This month, Tourism Selangor takes us to celebrate the return of migratory birds & explore the resident species that make homes in the entire state. Migratory birds use the mangroves and coastal areas around Kuala Selangor as a transit area to feed and rest before continuing on their journey down south, much like a rest & relax area for birds! Kuala Selangor Nature Park has been designated as an Important Birding Area (IBA) – in compliance with internationally set criteria by BirdLife International. What can you find in this huge park? Let me take you to the permanent inhabitants……

Before you go, here are the list of things that you must carry on you when you set out on the long walk. You are not adviced to go if you don’t have these things on you.

  • Insect repellent <– compulsory. Midges will get you otherwise. These are nastier than mosquitoes & they come in swarms. Preferably, wear long sleeves or you will be considered as one with the colony of monkeys nearby.
  • Hat. The sun has no mercy. Stay cool & stay in the shade. Machismo can’t take you far in this park. Use a brolly if you have to. There are camouflage collapsible ones sold in tactical shops to prevent you from sticking out like a sore thumb as you wait for the birds.
  • Polarised sunglasses. <– you will need this to prevent you from squinting the whole day. Go to Peak Vision Optics & get yourself a pair of Cocoons.
  • Drinking water. <— compulsory. When you find a bird stalking a prey, you wouldn’t want to run back to the park office to get something to quench your thirst.
  • Batteries for all gadgets. Your phone, your camera, GPS, torch, whatever you need to power up everything for you to document the journey (of birds).
  • Portable/handheld fan.
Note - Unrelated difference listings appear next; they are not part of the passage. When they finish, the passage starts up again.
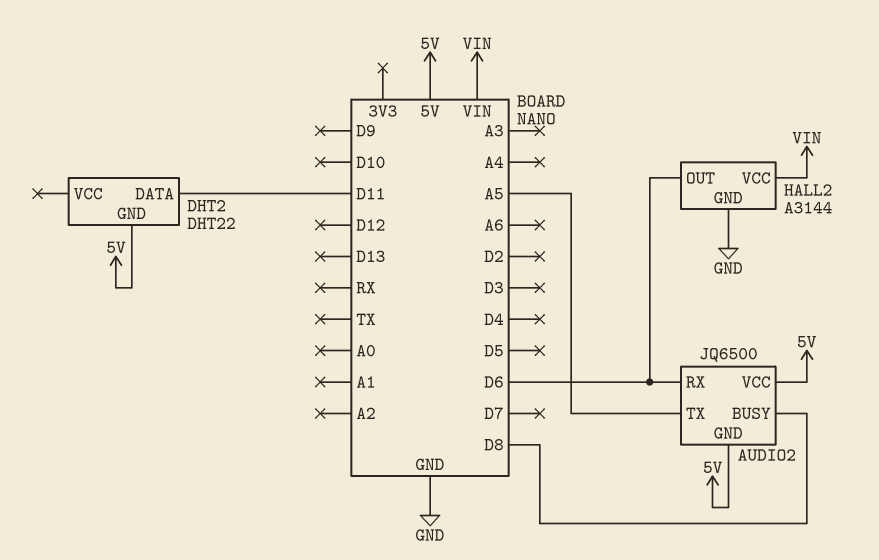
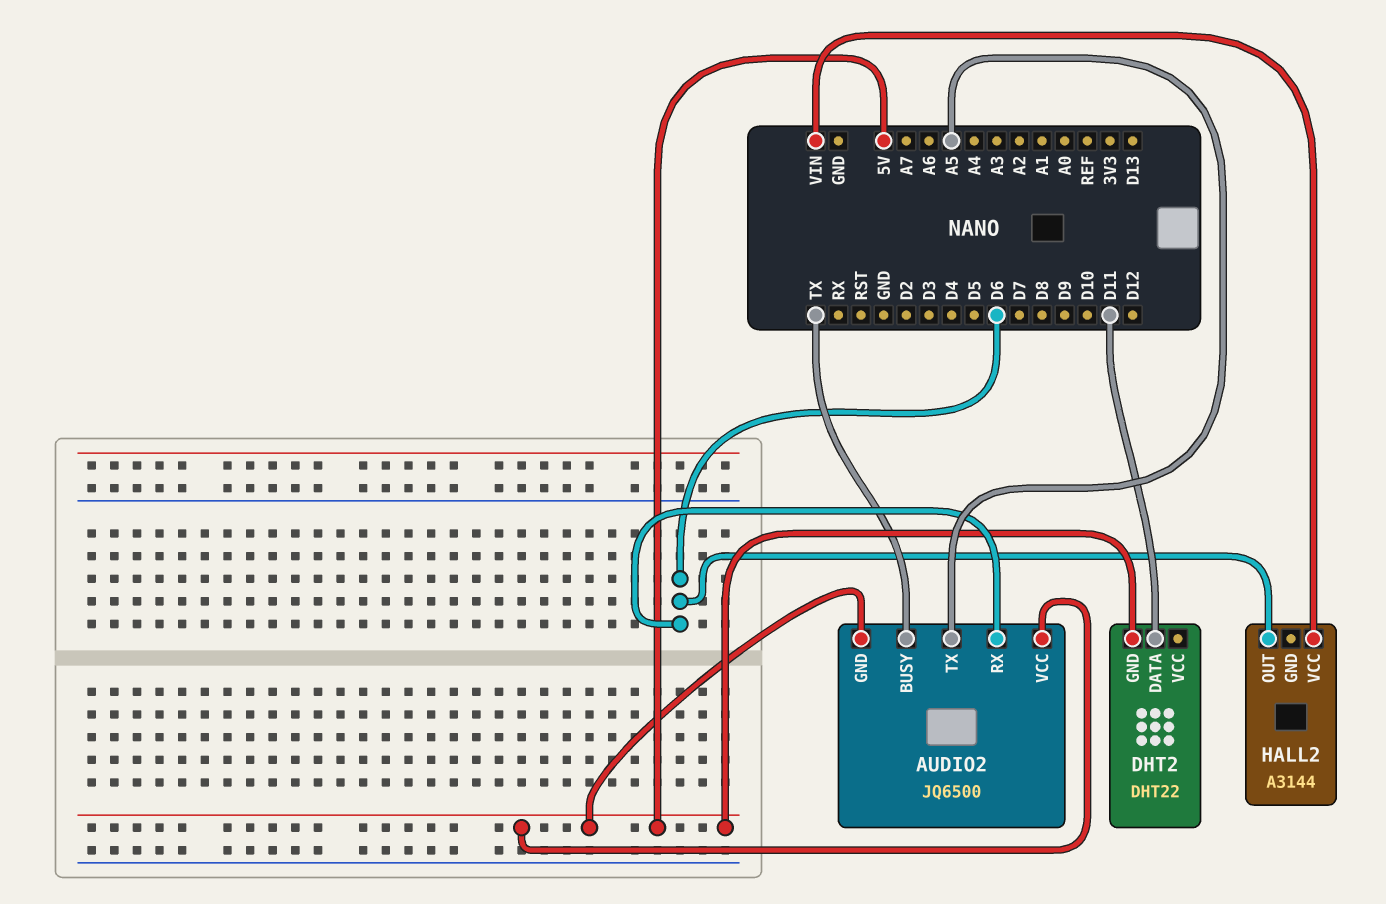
AUDIO2 pin BUSY: D8 -> TX
HALL2 pin GND: GND -> none

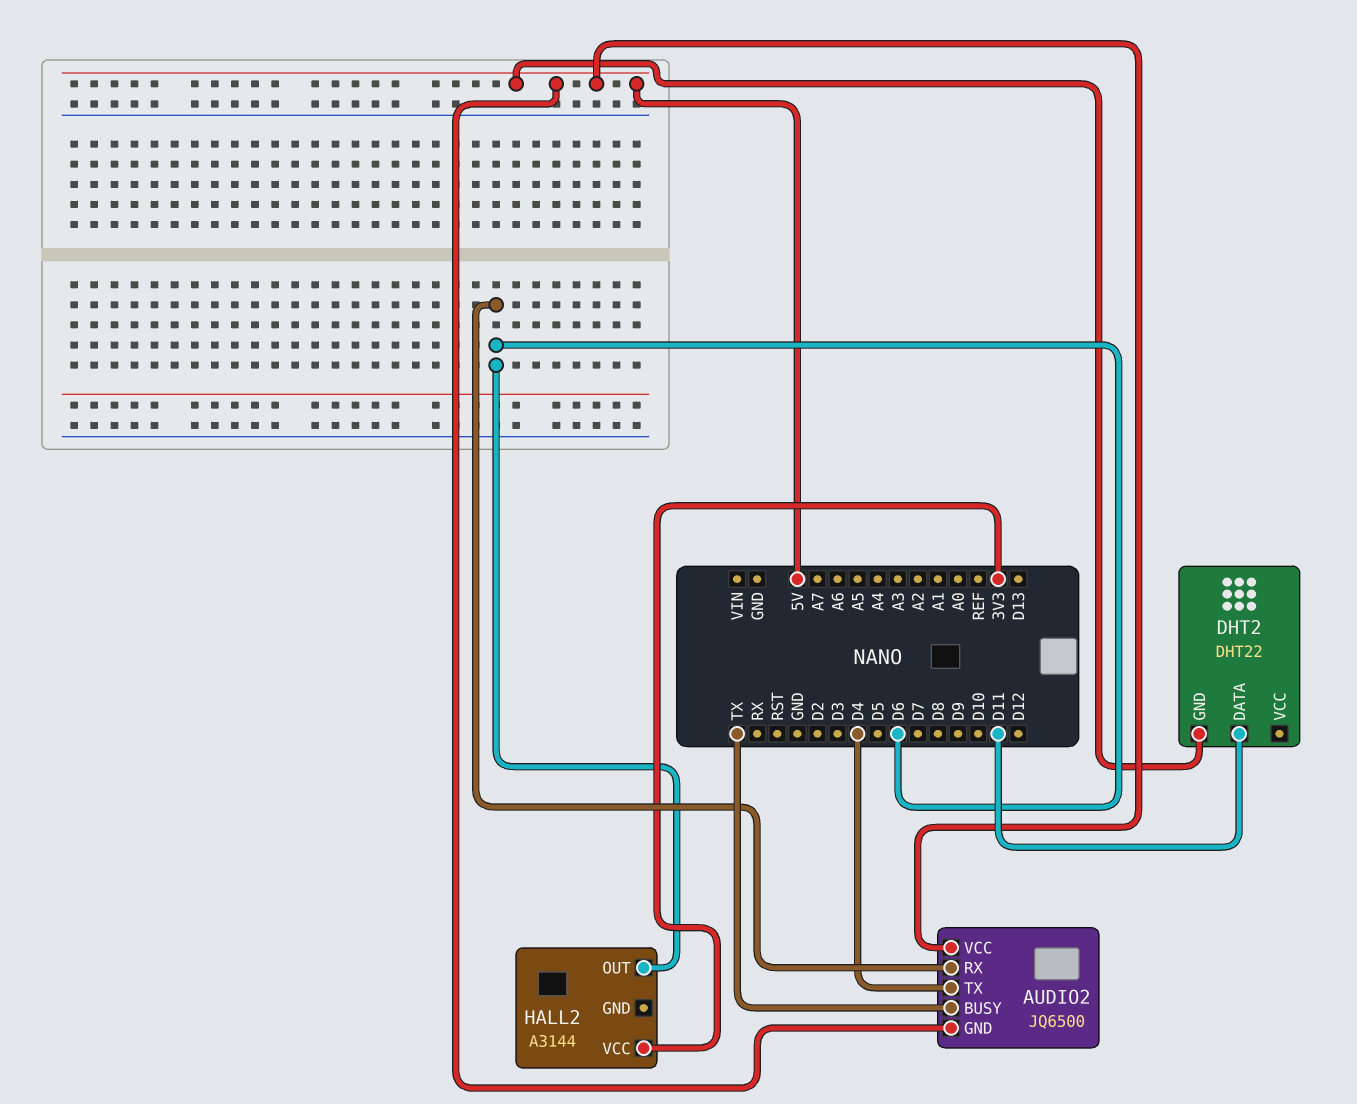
AUDIO2 pin TX: A5 -> D4
HALL2 pin VCC: VIN -> 3V3

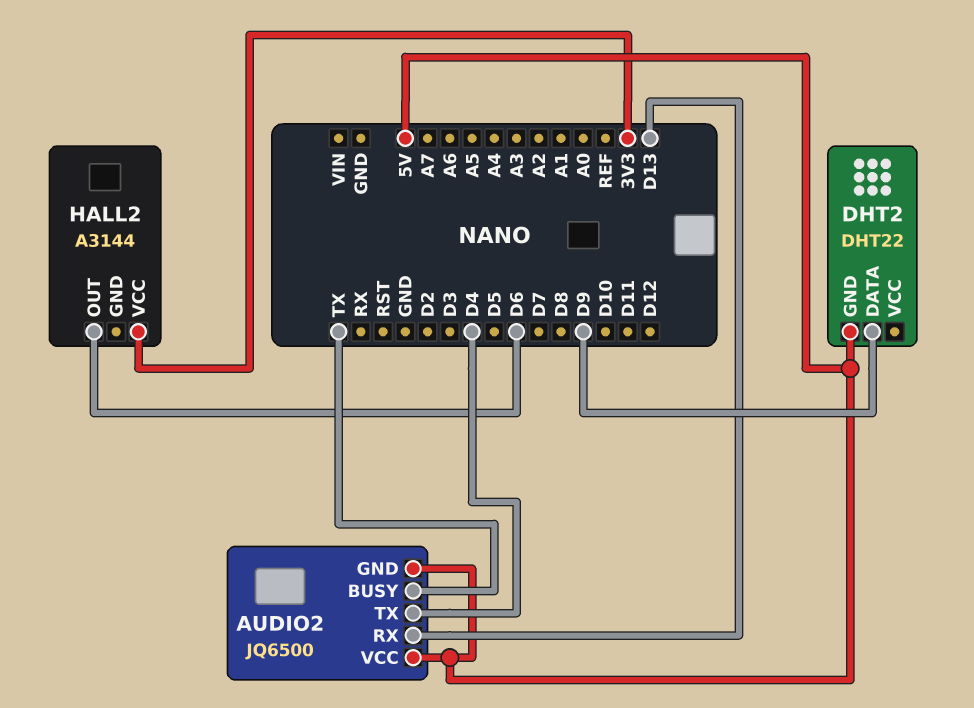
AUDIO2 pin RX: D6 -> D13
DHT2 pin DATA: D11 -> D9

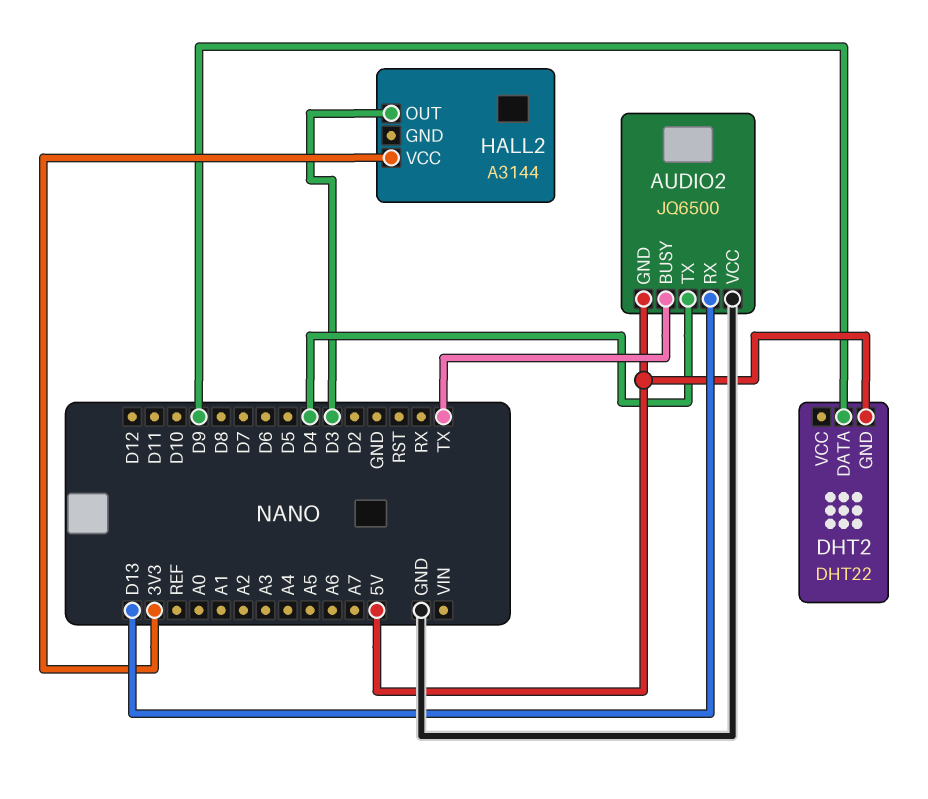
AUDIO2 pin VCC: 5V -> GND
HALL2 pin OUT: D6 -> D3

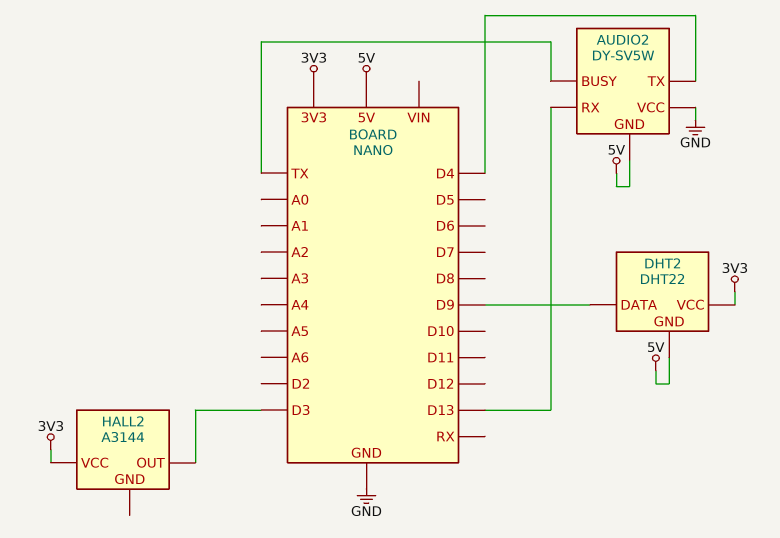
AUDIO2: JQ6500 -> DY-SV5W
DHT2 pin VCC: none -> 3V3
You will thank me for this.
  • Camouflaged attire or any green, brown or khaki coloured clothing will help you blend into the surroundings & get nearer to the birds.
  • Folding chair to rest at will. 🙂

Leave word with your friends & the park ranger of your expected time of return. They will send for a search party if you are caught ogling at birds longer than you should. We set off early in the morning to get there after breakfast. The loop around the wetlands is several kilometres long but you will see plenty if you keep your eyes peeled. The only migrants who arrived sooner than expected were the Blue Tailed Bee Eaters.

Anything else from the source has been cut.